View Full Version : Byzantine economy run along socialist lines?
spartan
12th August 2008, 23:44
I was reading the second volume of John Julius Norwich's Byzantium trilogy of books and in it he said that the Byzantine economy was run along strictly socialist lines!
He said that any capitalism in the economy was heavily regulated by the civil bureaucracy which ran the state, and that any private sectors of the economy were liable to state intervention, which was apparently frequent.
I would say that there are certain similarities to Byzantium and Stalin's autocratic USSR (one man, bureaucracy and an all powerful state) but there were still private sectors in the Byzantine economy (unlike the USSR).
Surely then this isn't socialism but an example of a mixed economy where the state has reserved the right to intervene if it suited it's needs?
What do you think?
http://en.wikipedia.org/wiki/Byzantine_economy
More Fire for the People
12th August 2008, 23:49
The Byzantine economy was at the same, if not higher, level of productive forces. If the definition of ownership of land by the state then feudal England was socialist because the Lords, who are part of the civil society / state, owned the land. Obvious the writer is some kind of Orientalist.
Kwisatz Haderach
13th August 2008, 00:15
It is absurdly anachronistic to talk about "socialism" or "capitalism" in feudal, pre-industrial economies. It's like talking about the Byzantine Empire's strategies for tank warfare.
The state, as we know it, simply did not exist in the Middle Ages. The level of local autonomy, even in the most autocratic empires, was extreme by modern standards. There was no police, borders were often vague and undefined, and most "states" (which is to say, most royal families) were in constant competition with all sorts of other political entities and institutions (churches, guilds, local nobles) with overlapping authority over the same geographical area. Written laws were few and far between, and the exercise of "state" authority was arbitrary, uneven, and inconsistent. Western Europe was pretty much like Somalia today in terms of state authority, and the Byzantine Empire was probably something more akin to Iraq.
Also, there was essentially no difference between state power and land ownership - if you owned a piece of land, that gave you the right to determine the laws there (literally "the law of the land").
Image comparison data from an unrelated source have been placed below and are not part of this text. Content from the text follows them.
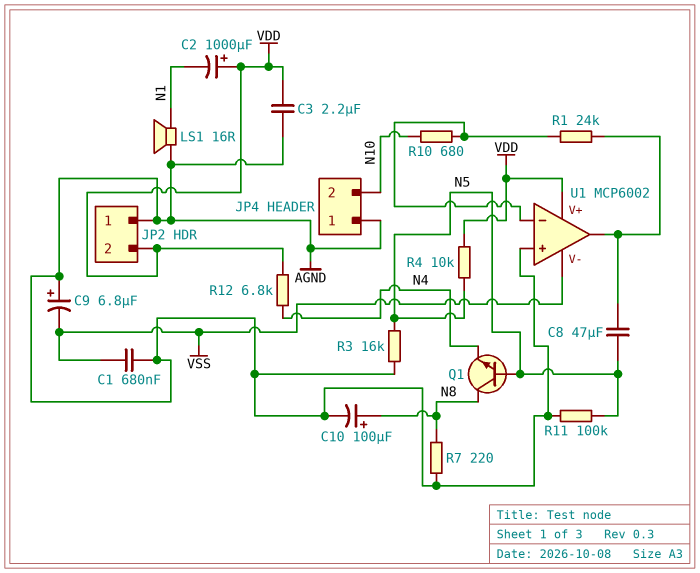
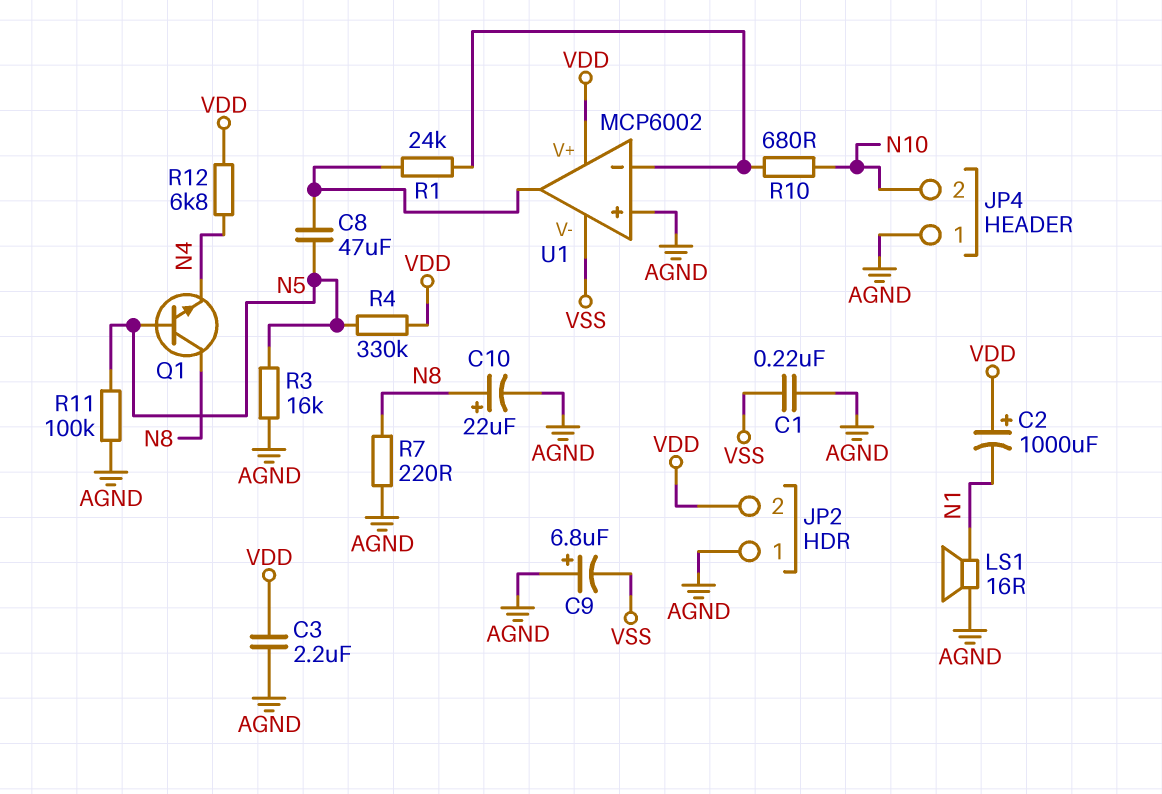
C1: 680nF (AGND, VSS) -> 220nF (AGND, VSS)
C10: 100uF (plus N8, minus AGND) -> 22uF (plus N8, minus AGND)
R4: 10k (N5, VDD) -> 330k (N5, VDD)

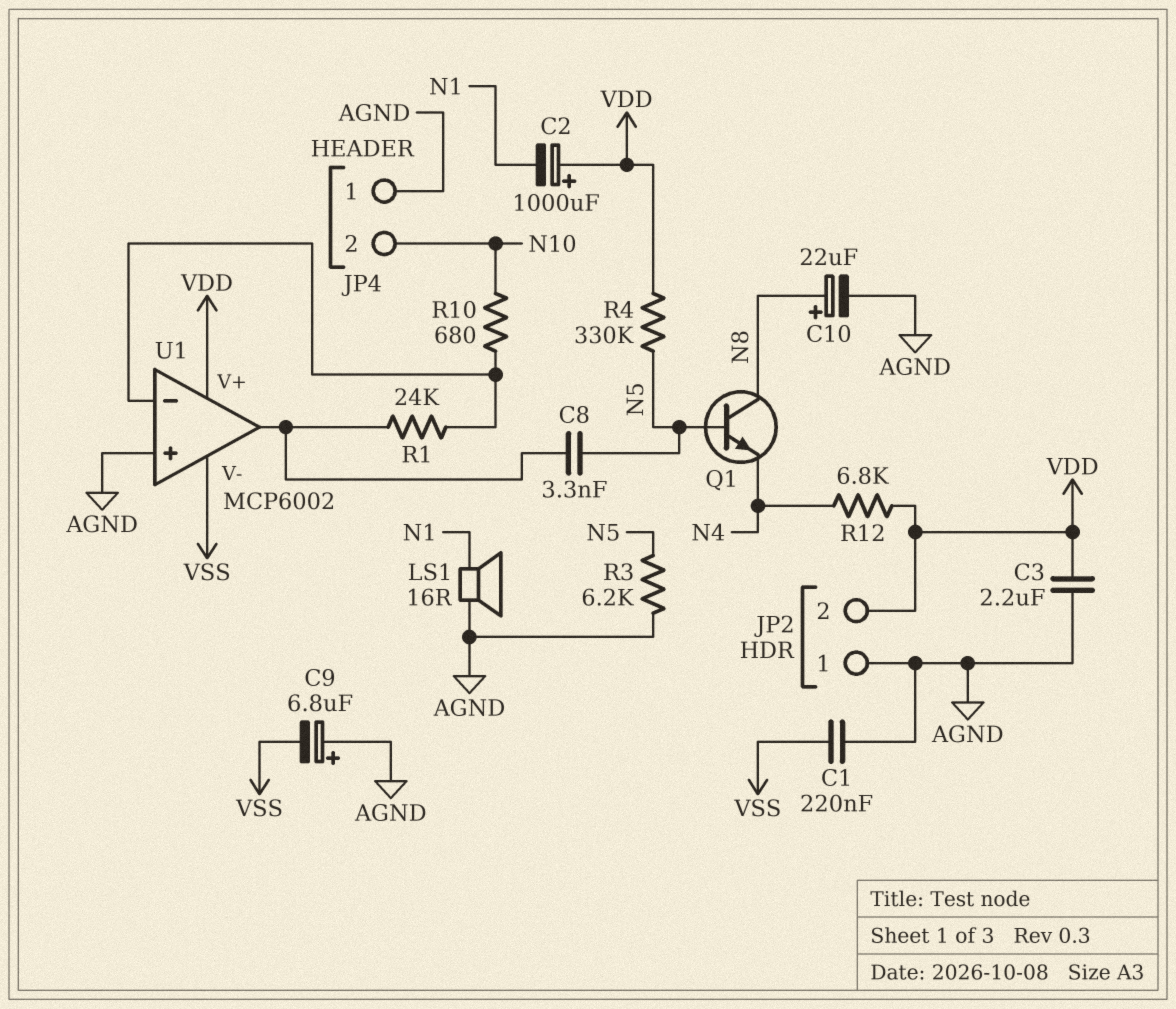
C8: 47uF (N5, U1/out) -> 3.3nF (N5, U1/out)
R3: 16k (AGND, N5) -> 6.2k (AGND, N5)
R7: 220 (AGND, N8) -> none
R11: 100k (AGND, N5) -> none

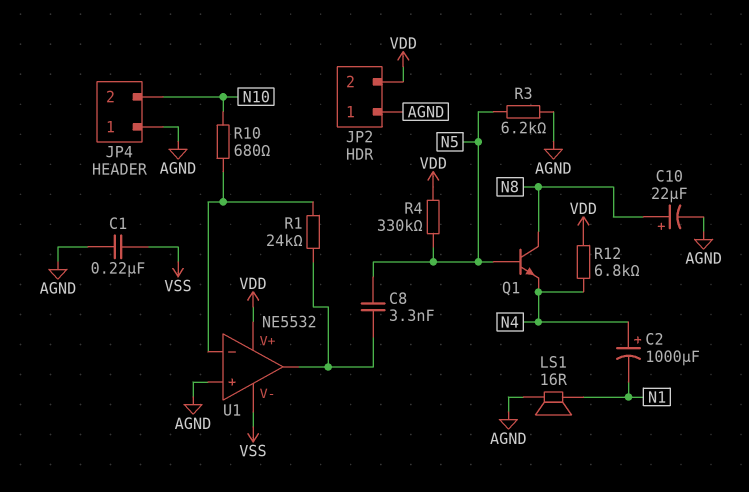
C2: 1000uF (plus VDD, minus N1) -> 1000uF (plus N4, minus N1)
C3: 2.2uF (AGND, VDD) -> none
C9: 6.8uF (plus AGND, minus VSS) -> none
U1: MCP6002 -> NE5532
So it's difficult to say whether a medieval aristocrat should be called a state agent or a private landowner.
Schrödinger's Cat
13th August 2008, 04:18
if you owned a piece of land, that gave you the right to determine the laws there (literally "the law of the land")Hilariously, an-caps want to return to feudalism under a different name. :confused:
Socialism is based in the rejection of wealth acquisition from private property and supports public ownership over resources (at least initially - there is a discrepancy between the "collectivists" and "individualists"), whether you look at mutualism, Marxism, or any branch of ideology. I would really like to see how much of the public was involved in the decision-making processes of the day. And I can guarantee you people were benefiting from land ownership.
Yehuda Stern
13th August 2008, 16:29
This is exactly what happens when people decide that nationalization equals socialism.
PigmerikanMao
13th August 2008, 17:39
The state retained the monopoly of issuing coinage, and had the power to intervene in other important sectors of the economy. It exercised formal control over interest rates, and set the parameters for the activity of the guilds and corporations in Constantinople, in which the state has a special interest (e.g the sale of silk) or whose members exercised a profession that was of importance for trade. The emperor and his officials intervened at times of crisis to ensure the provisioning of the capital and to keep down the price of cereals. For this reason, the empire strictly controlled both the internal circulation of commodities, and the international trade (certainly in intent; to a considerable degree also in practice). Additionally, the state often collected part of the surplus in the form of tax, and put it back into circulation, through redistribution in the form of salaries to state officials of the army, or in the form of investment in public works, buildings, or works of art.
That sounds like a pretty basic economy in which the government only intervenes for the interests of preserving capital (regulating monopolies, etc). Although I can see how this could be considered socialist by the standards of the time, these are simply basic controls by today's standards.